Offering one possible explanation for this condition, Cary Nelson describes the normalizing features of marginal literary discourses. He suggests that it is due to internal homogenizing forces that "these movements have fallen under the spell of American exceptionalism and made fantasmatic claims to unique redemptive powers. This has made them intolerant of differences of opinion within their own ranks and thus ill suited for dialogue with other versions of feminism and Afro-American studies, let alone other bodies of theory" (20). Marginal areas of literary study first isolate themselves off from the rest of the university, resting in their exceptionality, in the untranslatable difference of Otherness; furthermore, they create an internal foreclosure of debate from within (although often, we should acknowledge, in response to very real institutional pressures), that enacts the semblance of homogeneity before those fields arrive in any sort of public forum. As Nelson continues in Manifesto of a Tenured Radical, an emergent or marginal literature, theory, or philosophy becomes a separate field, "an isolated area of research, a specialization with, paradoxically, no pressing claims on the discipline’s general attention" (21). Marginal fields and their attendant identity politics are thus easily filtered and assimilated into, or simply dismissed by the institution at large with the result in either case of depoliticizing of initially—and necessarily—political ventures into institutionality.

1. Frank Chin

Along with a handful of other writers, such as Hisaye Yamamoto and Maxine Hong Kingston, Frank Chin’s career has traversed the contemporary history of Asian American literature, from its scattered preinstitutional forms to its present—and not inconsiderable—level of institutional visibility and legitimacy. Since the late 1960s, Chin has often posed a critical vision of an historically grounded "authentic" Chinese American identity in its literary history; yet, he has coextensively made moves in his fiction that would undercut the stability of that very identificatory position. The examples of his demand to engage with authentic Chinese and Chinese American history and literature are relatively well cited,5 but the rupture of history as experienced by the characters of his fiction has been curiously elided. To cite an early example of Chin’s double movement, I turn to his first play, The Chickencoop Chinaman of 1971, in which the protagonist, Tam Lum, realizes that, despite his desire to locate a stable ethnic inheritance in genealogy or history, he has no recourse to any legitimate discourse of identity at all. Through the play, Chin first presents a polemic attack on the current status of Chinese and Japanese Americans as they are represented in American popular culture; additionally however, he goes beyond polemics, and simultaneously forms an argument against the separatist-essentialist (especially ethnocentric and gendercentric) moves that were so often at the heart of the politics of marginality during the formative years of ethnic studies.
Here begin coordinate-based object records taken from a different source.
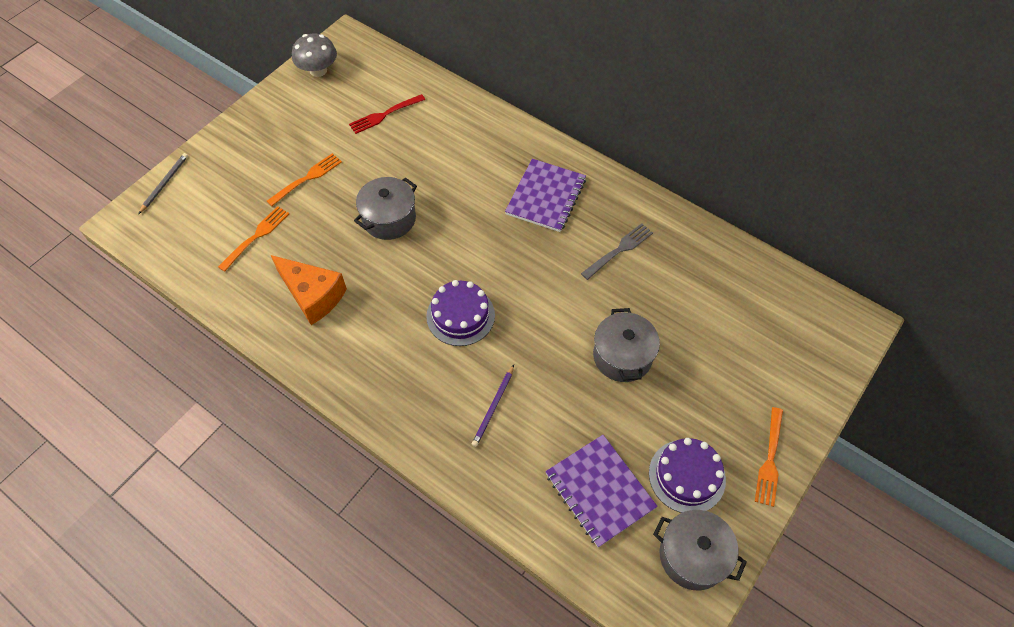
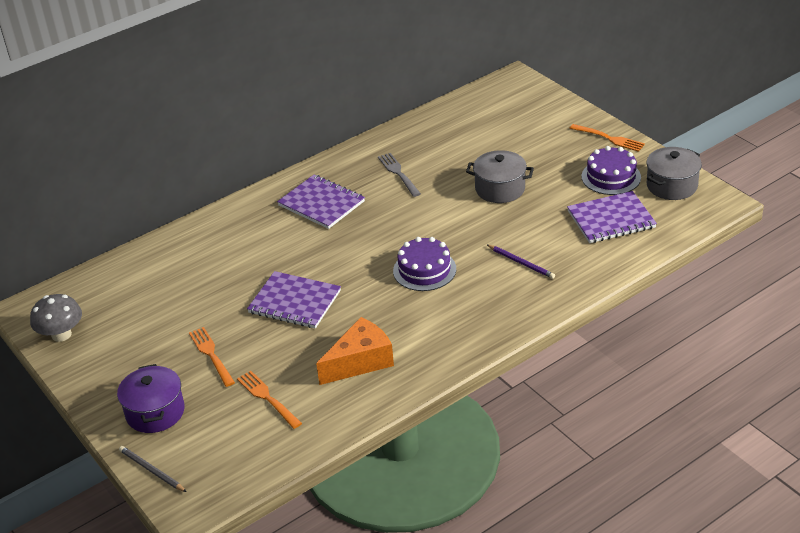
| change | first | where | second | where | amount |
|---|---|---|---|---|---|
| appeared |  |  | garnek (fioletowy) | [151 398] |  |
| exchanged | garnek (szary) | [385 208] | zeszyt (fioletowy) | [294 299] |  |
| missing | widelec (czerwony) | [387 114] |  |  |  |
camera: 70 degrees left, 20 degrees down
The play immediately ruptures geographic stability when Lum travels from Oakland, California to stay with his childhood friend, Blackjap Kenji, in a neighborhood of Pittsburgh, which is also called Oakland. On the plane, Lum encounters Hong Kong Dream Girl, "a dream monster from a popular American song of the twenties" (3), who presses him for the story of his birth. After deferring an answer through some pages of dialogue, Lum counters her question: "Born? No! Crashed! Not born. Stamped! Not born! Created! Not born . . . No more born than nylon or acrylic. For I am a Chinaman! A miracle synthetic! Drip dry and machine washable" (8). Afterwards, Dream Girl concludes, "And then you were born" (8), but Lum’s own conclusion is further deferred in claiming a birth that is also death: "Born. Born to talk to Chinaman sons of Chinamen, children of the dead" (8). From this point in Chin’s career, the history of Chinese America has been defined by a moment of naming, the appellation "Chinaman" which has been handed down from a divine source of power and which has come to effectively interpellate the Chinese (-American). Chin’s move, then, is not the countering but the rupture of this interpellation: calling fundamental concepts of history, translation, and ethnicity into question by working through their assumed efficacy, exposing the points at which they fail to cohere. Accordingly, for the American born Chinese like Tam Lum, any actually existing Chinese inheritance is, while omnipresent, paradoxically graspable only in the fleeting traces of literature, architecture, and artifacts in Chinatown, a location that is, itself, neither Chinese nor American, but an alterior, sanctioned site.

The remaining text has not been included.